Syria’s civil war appears headed into dangerous territory ... the conflict is becoming less and less self-contained.

That an escalation could spill over into Turkey and Israel is a matter of concern regardless of how you view the regime of Bashar Assad.

For the second time in roughly the same number of days, Israel has responded after Syrian artillery shells hit near some of its military posts. In the latest exchange, the Israeli military said its tanks had made “direct hits” on Syrian guns.

Mistakes, like mortar shells landing over a border, happen in a civil war. But there’s also the possibility that Syria’s taking a gamble here, attempting to provoke Israel into additional military action. That’s the kind of event that could serve to distract attention away from what the Syria dictatorship is doing to its own people and could well serve as a rallying point for those militants and terrorists in the region to try to wipe Israel off the map.
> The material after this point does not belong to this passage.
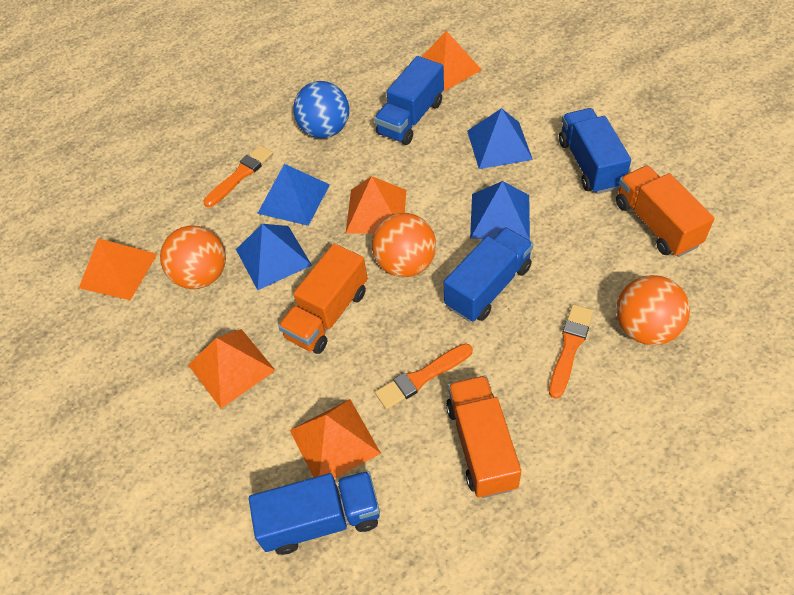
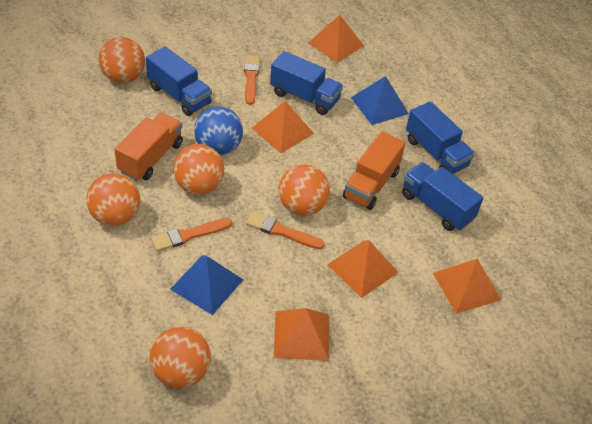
blue pyramid: 4 -> 2
orange ball: 3 -> 5
orange truck: 3 -> 2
“We will not allow our borders to be violated or our citizens to be fired upon,” Israeli Prime Minister Benjamin Netanyahu said flatly.

Turkey, too, has found that it has had to respond to Syria as Syrian refugees pour across the border between the two countries to get away from the violence that rages there. Turkey is now said to have 120,000 registered Syrian refugees and thousands who aren’t on any list.

A larger, more regional war, should be something that even China and Russia, Assad’s patrons, should be extremely wary of. To date, the two have watered down any attempt to put significant pressure on Assad. But whatever benefits they see in keeping the present government in place in Syria has to be tempered by the vision of what happens if this conflict widens.

If China and Russia were looking for an excuse to act, the deal among many of Syria’s opposition groups could be the opening. Syria’s opposition has formed a new political body, electing as its president Moaz Khatib, a Sunni Muslim cleric who fled Syria this summer and is seen in international circles as a moderate.

Unless that tips the balance, the U.S. and others will probably have to counsel restraint on the part of Israel and Turkey to prevent them from acting to make a terrible situation worse.